The tools are individually well-described and many cross-reference their closest neighbors, but the set contains several easily confused clusters: create_transaction/confirm_new_transaction, update_equity/add_equity_valuation, the invoice tools (current_invoice, next_invoice, list_pending_invoices, get_invoice), and the many analytics/projection tools. The descriptions help a careful reader, but with 81 tools an agent is likely to misselect among these overlapping surfaces.

Naming Consistency3/5

CRUD operations consistently use create_/list_/update_/delete_ plus a resource noun, and all names are snake_case. However, there is a large second group of noun-phrase analytics tools (cashflow_forecast, spending_projection, categories_insights, transport_routine) plus one-off verbs such as can_afford, pay_invoice, and validate_current_invoices, so the naming convention is mixed even though it remains readable.

Tool Count1/5

81 tools is far beyond the practical MCP tool surface and exceeds the rubric's 50+ extreme-mismatch threshold.

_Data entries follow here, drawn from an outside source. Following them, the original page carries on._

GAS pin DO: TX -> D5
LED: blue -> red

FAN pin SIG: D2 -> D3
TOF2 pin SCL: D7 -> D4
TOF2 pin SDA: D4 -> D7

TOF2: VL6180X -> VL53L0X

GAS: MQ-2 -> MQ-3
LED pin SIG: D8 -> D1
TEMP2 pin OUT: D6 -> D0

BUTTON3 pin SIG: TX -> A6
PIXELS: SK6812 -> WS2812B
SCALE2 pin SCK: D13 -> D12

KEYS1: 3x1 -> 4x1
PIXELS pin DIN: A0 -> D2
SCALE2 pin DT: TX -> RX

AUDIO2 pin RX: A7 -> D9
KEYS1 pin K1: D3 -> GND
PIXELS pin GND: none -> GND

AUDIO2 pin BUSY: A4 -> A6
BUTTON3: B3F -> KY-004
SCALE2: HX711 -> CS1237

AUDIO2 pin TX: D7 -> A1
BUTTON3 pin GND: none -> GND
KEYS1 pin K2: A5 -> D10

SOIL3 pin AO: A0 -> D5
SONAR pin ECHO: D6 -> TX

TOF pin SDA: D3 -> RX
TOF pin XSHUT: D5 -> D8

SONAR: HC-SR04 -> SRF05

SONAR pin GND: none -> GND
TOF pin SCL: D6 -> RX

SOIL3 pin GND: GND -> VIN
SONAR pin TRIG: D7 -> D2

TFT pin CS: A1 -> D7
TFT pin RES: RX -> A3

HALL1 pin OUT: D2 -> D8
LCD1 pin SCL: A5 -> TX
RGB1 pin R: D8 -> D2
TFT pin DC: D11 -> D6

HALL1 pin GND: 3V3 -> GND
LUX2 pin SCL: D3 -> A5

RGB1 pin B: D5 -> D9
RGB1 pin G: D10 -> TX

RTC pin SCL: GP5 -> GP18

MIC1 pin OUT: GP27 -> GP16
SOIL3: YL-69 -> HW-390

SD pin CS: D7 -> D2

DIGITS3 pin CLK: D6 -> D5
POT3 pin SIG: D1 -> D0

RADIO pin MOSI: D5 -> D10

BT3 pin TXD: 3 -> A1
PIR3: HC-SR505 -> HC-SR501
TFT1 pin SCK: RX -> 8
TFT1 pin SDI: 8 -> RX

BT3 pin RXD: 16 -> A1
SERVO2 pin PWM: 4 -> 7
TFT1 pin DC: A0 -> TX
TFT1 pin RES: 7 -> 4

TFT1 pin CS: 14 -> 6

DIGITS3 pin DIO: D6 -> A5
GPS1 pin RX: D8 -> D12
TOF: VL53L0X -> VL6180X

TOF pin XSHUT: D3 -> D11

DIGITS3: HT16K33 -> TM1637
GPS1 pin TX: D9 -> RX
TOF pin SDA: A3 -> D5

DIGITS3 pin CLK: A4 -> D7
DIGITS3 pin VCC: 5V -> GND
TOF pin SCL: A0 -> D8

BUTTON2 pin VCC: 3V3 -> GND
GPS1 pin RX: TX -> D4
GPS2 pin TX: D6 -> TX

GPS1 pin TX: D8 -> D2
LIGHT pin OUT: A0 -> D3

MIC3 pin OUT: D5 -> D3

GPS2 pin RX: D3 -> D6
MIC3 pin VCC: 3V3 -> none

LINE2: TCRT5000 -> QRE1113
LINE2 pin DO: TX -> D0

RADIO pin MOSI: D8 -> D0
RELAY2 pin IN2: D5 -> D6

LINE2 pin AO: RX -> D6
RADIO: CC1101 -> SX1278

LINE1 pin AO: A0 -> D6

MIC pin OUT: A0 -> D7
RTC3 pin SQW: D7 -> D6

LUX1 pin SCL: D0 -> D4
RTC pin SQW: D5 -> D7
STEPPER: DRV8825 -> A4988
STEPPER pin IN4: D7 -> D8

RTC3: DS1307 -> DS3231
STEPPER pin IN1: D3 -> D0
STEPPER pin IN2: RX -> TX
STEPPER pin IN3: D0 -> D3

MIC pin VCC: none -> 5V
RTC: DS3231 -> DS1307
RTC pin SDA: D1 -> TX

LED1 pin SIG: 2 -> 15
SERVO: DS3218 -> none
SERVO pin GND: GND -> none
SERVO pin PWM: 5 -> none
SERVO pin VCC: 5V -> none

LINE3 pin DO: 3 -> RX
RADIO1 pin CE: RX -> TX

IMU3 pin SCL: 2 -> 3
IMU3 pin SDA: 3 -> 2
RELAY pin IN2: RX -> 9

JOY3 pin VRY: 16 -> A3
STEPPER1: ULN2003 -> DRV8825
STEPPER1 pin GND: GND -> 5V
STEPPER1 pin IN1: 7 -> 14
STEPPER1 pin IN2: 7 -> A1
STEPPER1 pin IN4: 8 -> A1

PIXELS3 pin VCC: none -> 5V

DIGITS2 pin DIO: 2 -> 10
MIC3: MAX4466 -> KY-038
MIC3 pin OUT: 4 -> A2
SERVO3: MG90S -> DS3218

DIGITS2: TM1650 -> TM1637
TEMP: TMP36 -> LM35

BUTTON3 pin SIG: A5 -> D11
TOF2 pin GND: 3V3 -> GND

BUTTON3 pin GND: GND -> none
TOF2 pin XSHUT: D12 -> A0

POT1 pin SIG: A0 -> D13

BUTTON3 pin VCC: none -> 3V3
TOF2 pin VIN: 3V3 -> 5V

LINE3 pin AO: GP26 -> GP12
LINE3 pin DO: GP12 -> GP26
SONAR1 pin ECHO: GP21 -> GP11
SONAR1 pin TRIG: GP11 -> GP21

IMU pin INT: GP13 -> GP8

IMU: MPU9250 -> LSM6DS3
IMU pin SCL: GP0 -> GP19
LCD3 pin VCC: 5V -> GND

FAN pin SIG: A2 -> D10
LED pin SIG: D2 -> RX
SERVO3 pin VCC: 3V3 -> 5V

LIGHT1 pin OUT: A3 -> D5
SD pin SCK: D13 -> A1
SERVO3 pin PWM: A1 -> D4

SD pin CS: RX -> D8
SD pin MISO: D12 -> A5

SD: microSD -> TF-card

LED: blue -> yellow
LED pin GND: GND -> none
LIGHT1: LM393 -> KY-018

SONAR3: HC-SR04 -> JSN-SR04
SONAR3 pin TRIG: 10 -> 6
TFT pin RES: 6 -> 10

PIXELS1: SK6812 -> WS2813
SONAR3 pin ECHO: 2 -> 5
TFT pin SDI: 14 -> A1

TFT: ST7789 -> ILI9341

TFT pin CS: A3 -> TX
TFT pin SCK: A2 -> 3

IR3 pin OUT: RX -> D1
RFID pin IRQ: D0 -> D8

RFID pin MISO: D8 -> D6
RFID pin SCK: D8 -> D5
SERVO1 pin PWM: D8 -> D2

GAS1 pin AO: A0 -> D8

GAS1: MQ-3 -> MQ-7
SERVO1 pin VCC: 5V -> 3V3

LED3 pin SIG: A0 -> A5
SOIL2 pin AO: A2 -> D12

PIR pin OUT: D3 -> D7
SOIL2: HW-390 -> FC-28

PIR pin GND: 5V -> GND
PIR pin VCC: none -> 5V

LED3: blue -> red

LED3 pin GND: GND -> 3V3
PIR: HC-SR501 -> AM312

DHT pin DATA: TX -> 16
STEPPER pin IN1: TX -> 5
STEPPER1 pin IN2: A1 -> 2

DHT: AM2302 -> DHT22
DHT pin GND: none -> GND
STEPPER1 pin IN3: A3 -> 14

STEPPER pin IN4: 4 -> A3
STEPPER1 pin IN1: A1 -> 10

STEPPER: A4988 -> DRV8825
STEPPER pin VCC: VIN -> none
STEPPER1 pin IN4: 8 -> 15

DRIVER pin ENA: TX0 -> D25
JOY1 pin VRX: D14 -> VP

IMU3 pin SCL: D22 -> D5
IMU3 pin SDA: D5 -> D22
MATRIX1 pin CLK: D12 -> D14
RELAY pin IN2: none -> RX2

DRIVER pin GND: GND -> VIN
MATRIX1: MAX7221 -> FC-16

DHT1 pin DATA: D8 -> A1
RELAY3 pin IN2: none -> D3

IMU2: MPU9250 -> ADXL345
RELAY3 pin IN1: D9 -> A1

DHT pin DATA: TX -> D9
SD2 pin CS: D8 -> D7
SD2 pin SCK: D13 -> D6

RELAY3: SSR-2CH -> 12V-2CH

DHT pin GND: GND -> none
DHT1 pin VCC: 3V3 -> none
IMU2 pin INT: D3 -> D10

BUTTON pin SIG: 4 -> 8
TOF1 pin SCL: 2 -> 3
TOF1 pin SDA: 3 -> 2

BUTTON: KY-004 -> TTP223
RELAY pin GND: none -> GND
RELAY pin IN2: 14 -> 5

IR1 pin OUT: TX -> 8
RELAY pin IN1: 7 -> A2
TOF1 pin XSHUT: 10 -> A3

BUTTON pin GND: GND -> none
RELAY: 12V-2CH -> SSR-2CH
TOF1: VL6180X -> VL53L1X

Even if each tool maps to a real finance endpoint, the volume overwhelms an agent's context window and makes selection much harder.

Completeness4/5

The server covers the finance lifecycle extensively: accounts, cards, invoices, transactions, recurring rules, budgets, goals, debts, equities, categories, tags, cost centers, profile, projections, and insights all have working read/write paths. Minor gaps remain, such as no update/delete for tags and no direct update/delete for system-generated invoices, but agents can usually work around these.